Defining modules in init but not using in forward method

KUSHAL_JAIN · August 11, 2020, 2:39pm

I have a neural net wherein I define multiple nn.Sequential modules in the __init__(). However, I use only one of them in the forward method based on a condition. Still, for all these modules, the weights and biases are initialized and requires_grad is also True which is expected. I do not actually need the gradients of modules that I do not use. Example code:

class Net(nn.Module):
  def __init__(self, head_type):
        self.head_type = head_type
        self.linear_head = nn.Linear(in_features=model_dim, out_features=classifier_dim)
        
        self.lstm = nn.LSTM(model_dim, model_dim, batch_first=True)
        
        self.multilinear_head = nn.Sequential(nn.Linear(in_features=model_dim, out_features=256),
                                               nn.Dropout(0.2),
                                               nn.Linear(in_features=256, out_features=classifier_dim),
                                               nn.Dropout(0.2)
                                              )

 def forward(self, x):
      if self.head_type == 'linear':
         out = self.linear_head(x)
     return x

Is this alright with respect to space the additional tensors are taking? I guess since forward pass is not peformed for the unused modules they would be taking minimal space. Any work-around for this would be helpful. Thank you

ptrblck · August 13, 2020, 8:35am

Since some modules are not used during the forward pass, no intermediate tensors would be created. However, the parameters of these unused modules will still be pushed to the device.
If you don’t want to use these modules, you could either remove them from the __init__ or delete them afterwards:

model.multilinear_head = None

The cleaner solution would be the first approach, as the second one might have side effects (e.g. I don’t know, if forward hooks would break etc.).

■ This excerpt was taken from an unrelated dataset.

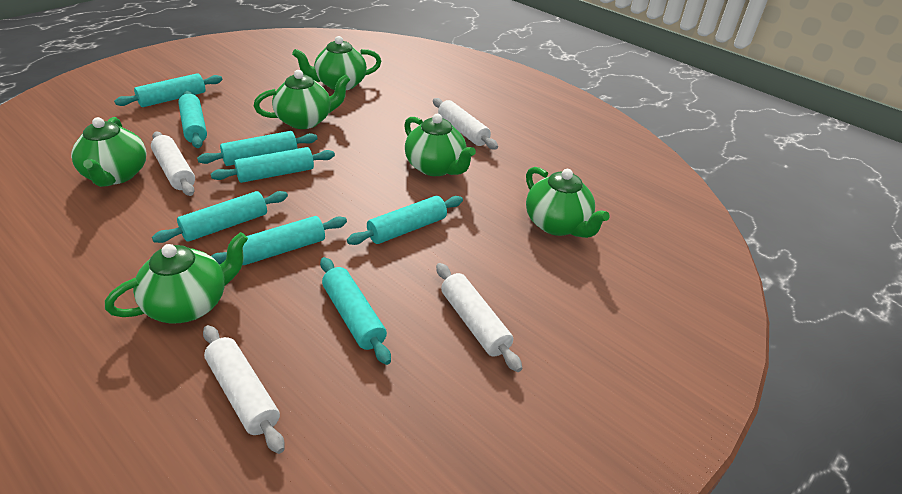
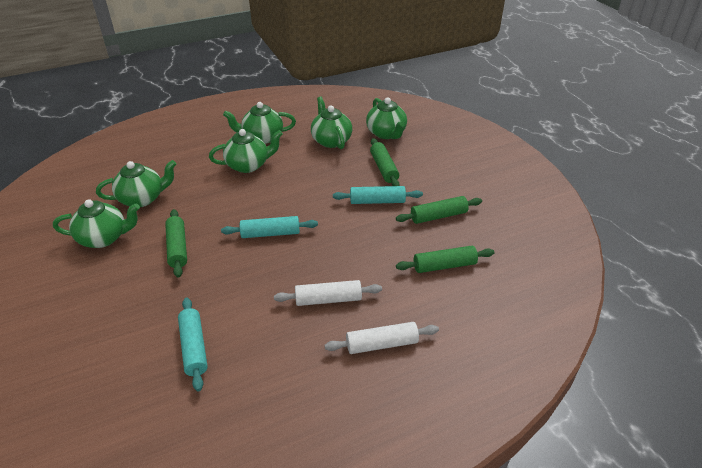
green rolling pin: 0 -> 4
turquoise rolling pin: 8 -> 3
white rolling pin: 4 -> 2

Alternatively, you could also manually move the unused modules back to the CPU (which would at least save some GPU memory):

model.multilinear_head.cpu()

KUSHAL_JAIN · August 13, 2020, 11:19am

If I remove them from __init__, where do I define them? Since what head has to be chosen depends on the conditional parameter that will be passed to the __init__ i.e. the head_type. What I could perhaps do is make separate methods within the class for each head and put conditions in the __init__ itself. Any other cleaner solution for this?

ptrblck · August 14, 2020, 3:36am

I think a conditional creation of the desired “head” module in __init__ sounds like a proper way.